Alex Merced || 2022-07-18

frontend || data engineering - data lake

As a Developer Advocate for Dremio I spend a lot of time doing research on technology and best practices around engineering Data Lakehouses and sharing what I learn through content for Subsurface - The Data Lakehouse Community. One of the major topics I’ve been diving deep into is the topic of Data Lakehouse Table Formats, these allow you to take the files on your data lake and group them into tables data processing engines like Dremio can operate on.

What I’d like to do today is show you how to very quickly get a docker container up and running to get hands on and try Apache Iceberg with Spark, do keep an eye out for an even more in-depth introduction on Subsurface. Before we get into our exercise, here is some content to help get you introduced to Apache Iceberg and the world of Data Lakehouse table formats.

Introduction to Table Formats and Apache Iceberg

Other Content on Apache Iceberg

Setting Up a Practice Environment

For this tutorial you do need to have Docker installed, as we will be using this docker image I created for easy hands on experimenting with Apache Iceberg, Apache Hudi and Delta Lake.

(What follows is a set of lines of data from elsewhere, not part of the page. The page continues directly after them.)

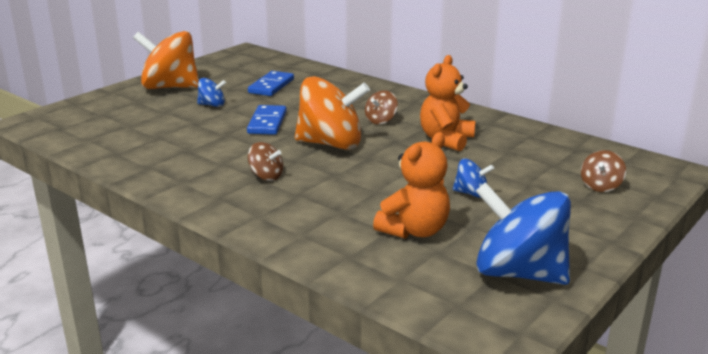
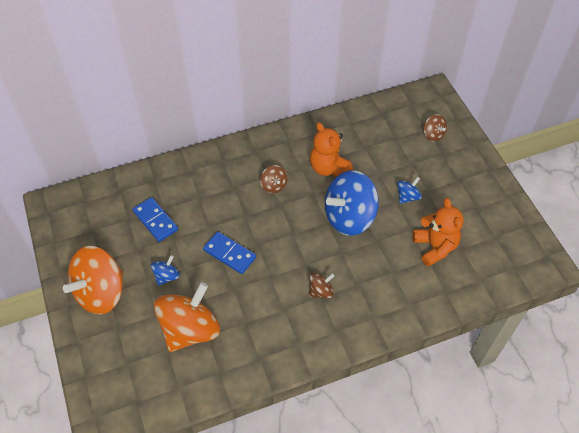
camera: 60 degrees left, 30 degrees up
(331, 144) = (293, 232): orange spinning top -> orange spinning top (190, 329)
(518, 273) = (499, 226): blue spinning top -> blue spinning top (349, 217)

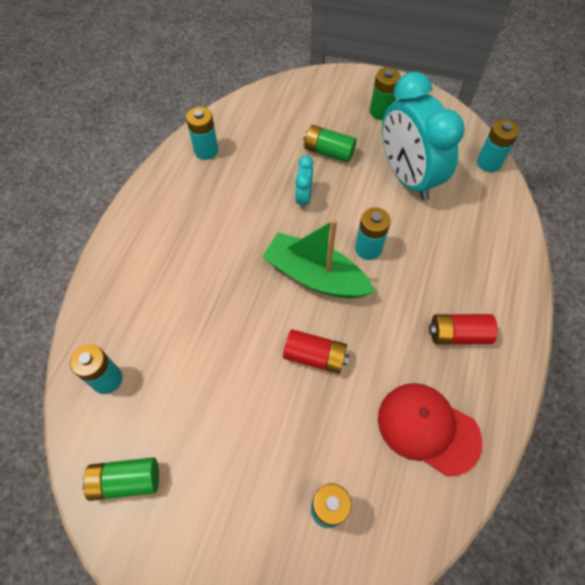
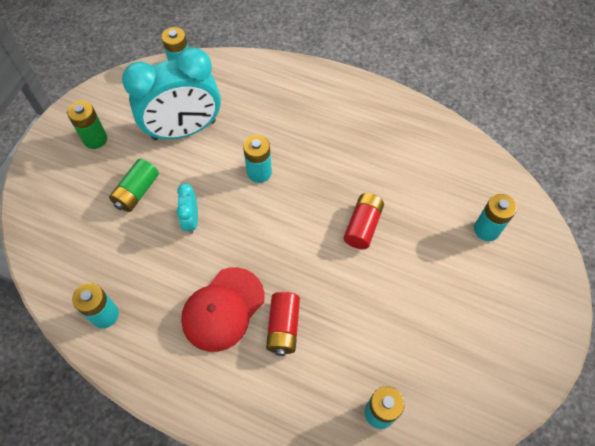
camera: 85 degrees left, 0 degrees up
(126, 481) = (474, 388): green battery -> none
(303, 198) = (191, 220): turquoise clock -> turquoise clock turned 75 degrees clockwise
(315, 276) = (283, 218): green boat -> none
(428, 428) = (424, 155): red cap -> red cap (223, 309)
(458, 335) = (348, 122): red battery -> red battery (283, 327)

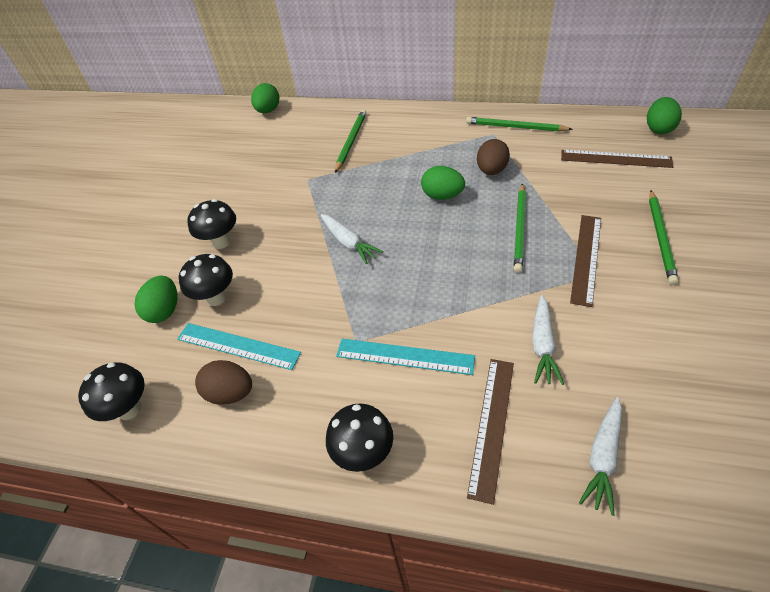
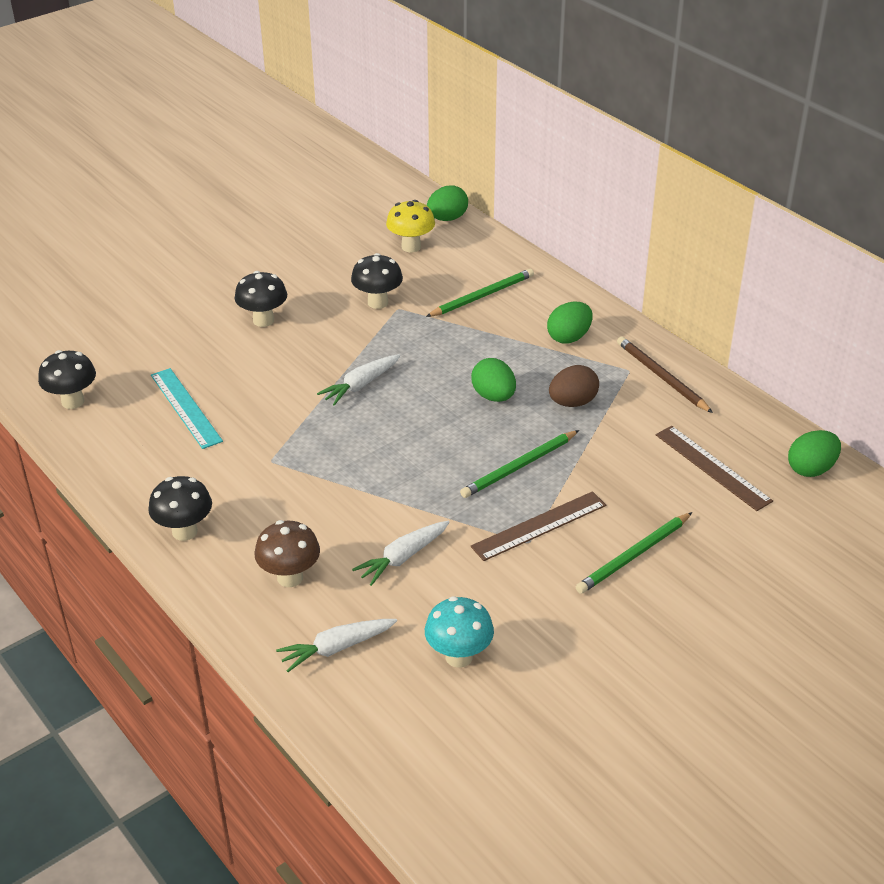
camera: 35 degrees right, 10 degrees down
(165, 310) = (164, 348): green egg -> green egg (569, 337)
(216, 298) = (210, 363): black mushroom -> black mushroom (378, 302)
(230, 393) = (145, 436): brown egg -> none
(266, 138) = (411, 247): none -> yellow mushroom
(349, 243) = (360, 385): white carrot -> white carrot turned 45 degrees clockwise
(404, 356) = (291, 494): turquoise ruler -> none
(492, 425) = (290, 577): brown ruler -> brown mushroom
(515, 127) = (661, 377): green pencil -> brown pencil
(680, 390) = (459, 656): none -> turquoise mushroom

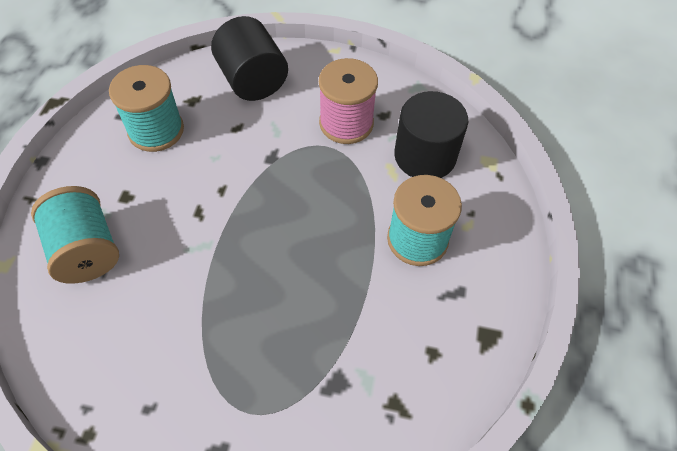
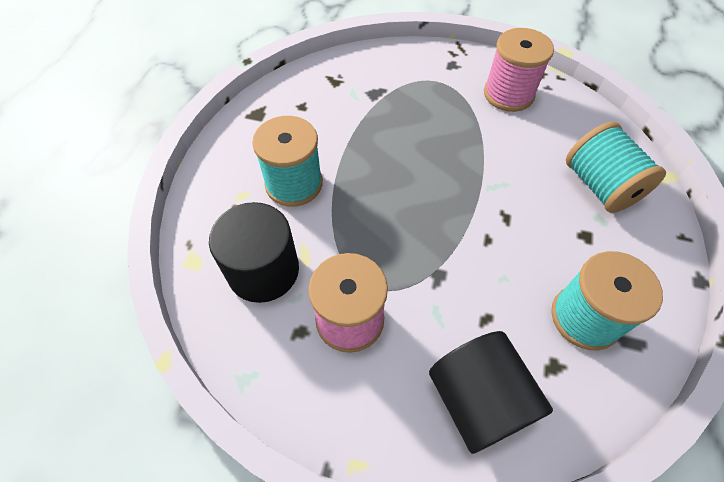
camera: 175 degrees left, 0 degrees up
(148, 389) = (508, 94): none -> pink spool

alexmerced/table-format-playground

You can get this up and running easily with the following command:

docker run -it --name format-playground alexmerced/table-format-playground

Note: This container was built from 64-bit Linux machine, so the image may not work on an M1/ARM chipset. All you have to do is rebuild the image, you can find the dockerfiles for this image in this repo.

Once the docker image is running you can easily open up Spark with any of the table formats with the following commands:

  • iceberg-init - to open Spark Shell with Apache Iceberg configured
  • hudi-init - to open Spark Shell with Apache Hudi configured
  • delta-init - to open Sparh Shell with Delta Lake configured.

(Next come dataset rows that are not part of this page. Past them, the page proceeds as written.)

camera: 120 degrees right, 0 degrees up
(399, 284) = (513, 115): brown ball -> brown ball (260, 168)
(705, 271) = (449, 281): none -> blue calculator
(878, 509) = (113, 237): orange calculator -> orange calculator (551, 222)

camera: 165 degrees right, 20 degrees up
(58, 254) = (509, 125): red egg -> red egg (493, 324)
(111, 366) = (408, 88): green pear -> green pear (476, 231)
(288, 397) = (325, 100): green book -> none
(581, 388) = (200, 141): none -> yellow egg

This blog will focus on Apache Iceberg, but feel free to play with the other table formats using their documentation.

Getting Hands On with Apache Iceberg

  • Start the Docker Container docker run -it --name format-playground alexmerced/table-format-playground

  • Open Spark with Iceberg iceberg-init

Now we are inside of SparkSQL where we can run SQL statements against our Iceberg catalog that was configured by the iceberg-init script. If you are curious to the settings I used you can run cat iceberg-init.bash back in terminal.

Creating a Table in Iceberg

Keep in mind, we are not working with a traditional database but with a data lakehouse. So we are creating and reading files that would exist in your data lake storage (AWS/Azure/Google Cloud). So it may feel like working with a traditional database, and that is the beauty that table formats like Iceberg enable, working with files stored in our data lake in the same way we work with data in a database or data warehouse.

To create a new Iceberg table we can just run the following command.

CREATE TABLE iceberg.cool_people (name string) using ICEBERG;

Looks like a regular run of the mill SQL statement (if unfamiliar with SQL, learn more here), but there is a few things to call out.

  • iceberg.cool_people in Spark we have to configure a name for our catalog of tables, in my script I called it “iceberg”, so iceberg.cool_people means I’m creating a table called cool_people in my catalog called iceberg.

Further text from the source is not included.